There was a little opposition at the meeting itself – in fact hardly anyone had attended as the meeting hadn’t exactly been heavily publicised. Of those who did turn up (the churchwardens and clergy from Wimbledon and Putney plus “several copyholders and resident gentry”), most generally seem to have vaguely approved on the Lord’s plans. The foremen of the homage juries (a representative group of tenants known as the manorial homage, whose job was to make presentations to the manorial court and act as a jury) of Wimbledon and Battersea manors moved a resolution giving some qualified support to Spencer’s scheme. However, a four-member committee was appointed to investigate the plan in detail.

At a time when commons were under threat, Spencer’s proposal seemed positive: a lord offering to secure a large portion of a common for public use. The press generally lauded the plan.
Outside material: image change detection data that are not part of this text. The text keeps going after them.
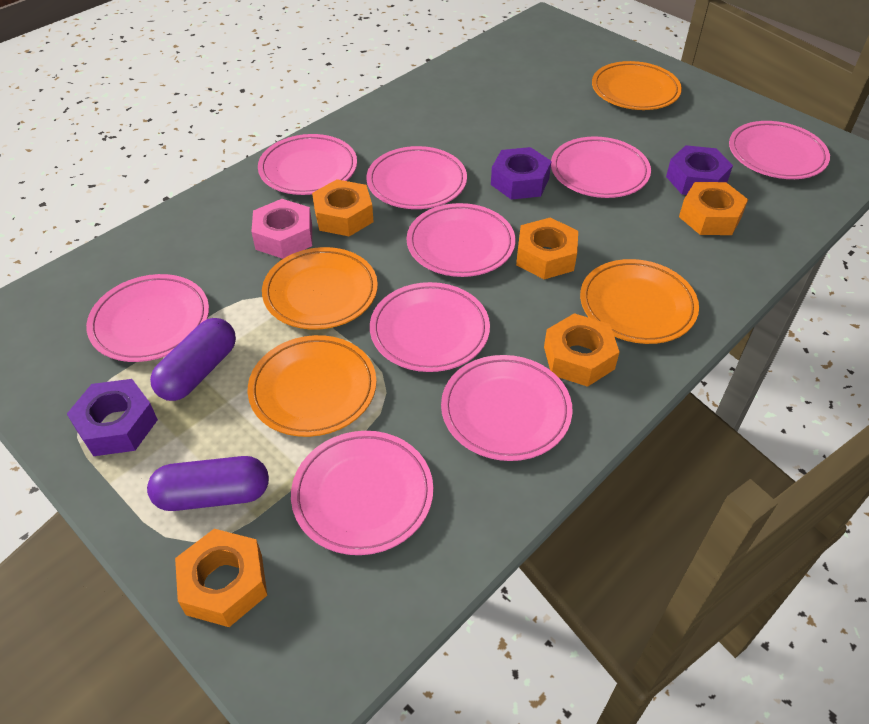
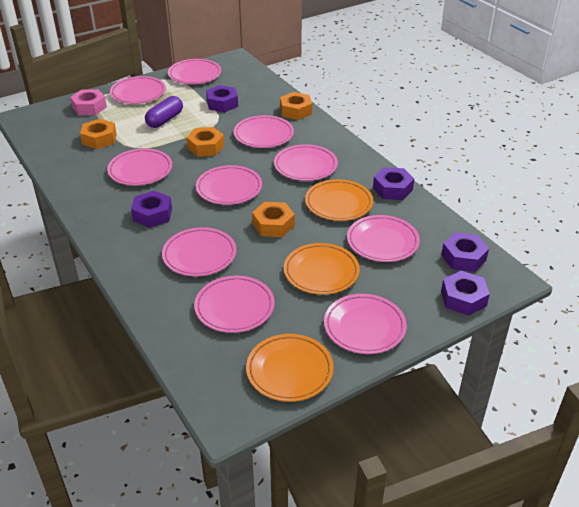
orange nut: 5 -> 4
orange plate: 4 -> 3
pink plate: 9 -> 10
purple capsule: 2 -> 1
purple nut: 3 -> 5

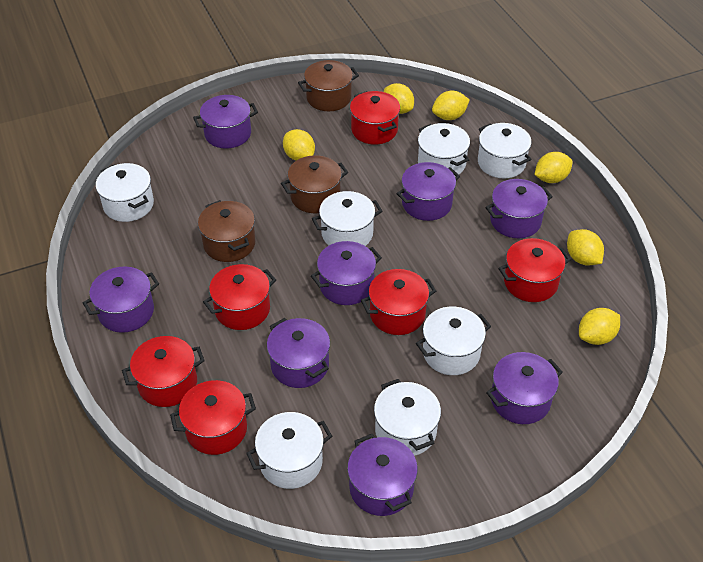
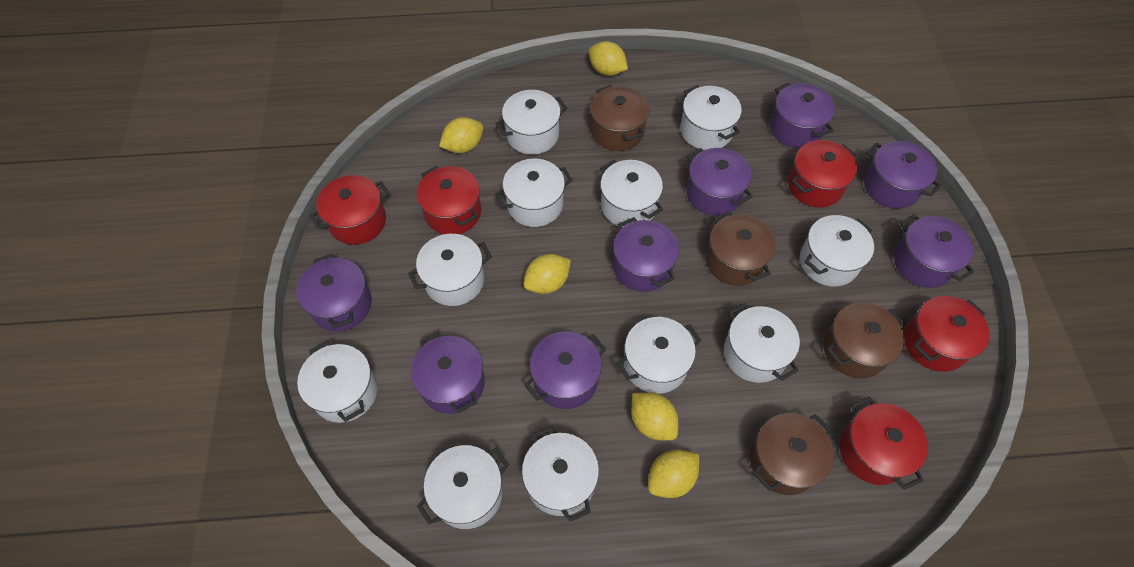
brown pot: 3 -> 4
red pot: 6 -> 5
white pot: 7 -> 11
yellow lemon: 6 -> 5

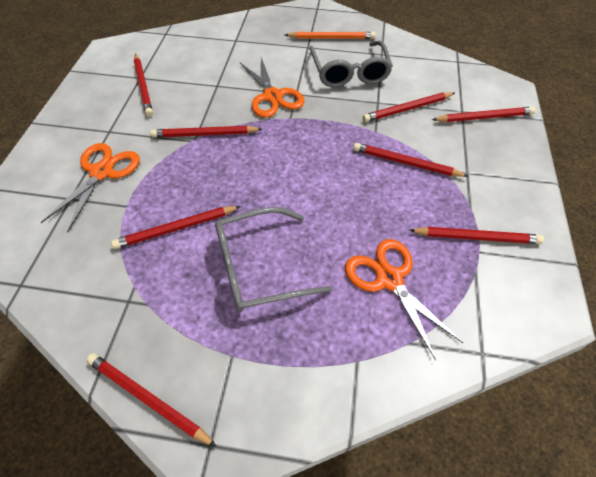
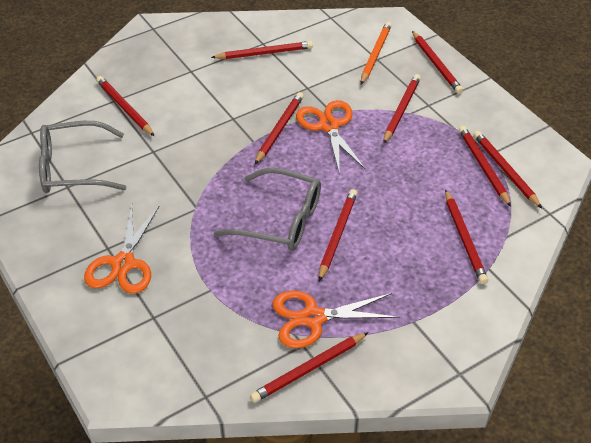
red pencil: 8 -> 10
Around Wimbledon, Spencer’s scheme led to some heated discussion, much of which saw the lord’s motives more cynically. The plan would leave Spencer as “Protector” of the land, with the authority to make the park available for “any purpose of practical public utility or interest” (with the consent of the Home Secretary, a way of perpetuating use by the N.R.A) – but with no restrictions in the form of commoners with rights. Critics suggested that this provision gave Spencer absolute title to the land not sold off.

One major objection was his insistence on that the Common would have to be fenced off. Spencer’s steward William Forster insisted on the necessity of enclosing the new “park” as the only means of bringing the area “properly under control”. Residents were generally opposed to fencing the new park off.

Spencer and Forster also maintained the existing commoners would have to give up their rights, although compensation would be paid to them.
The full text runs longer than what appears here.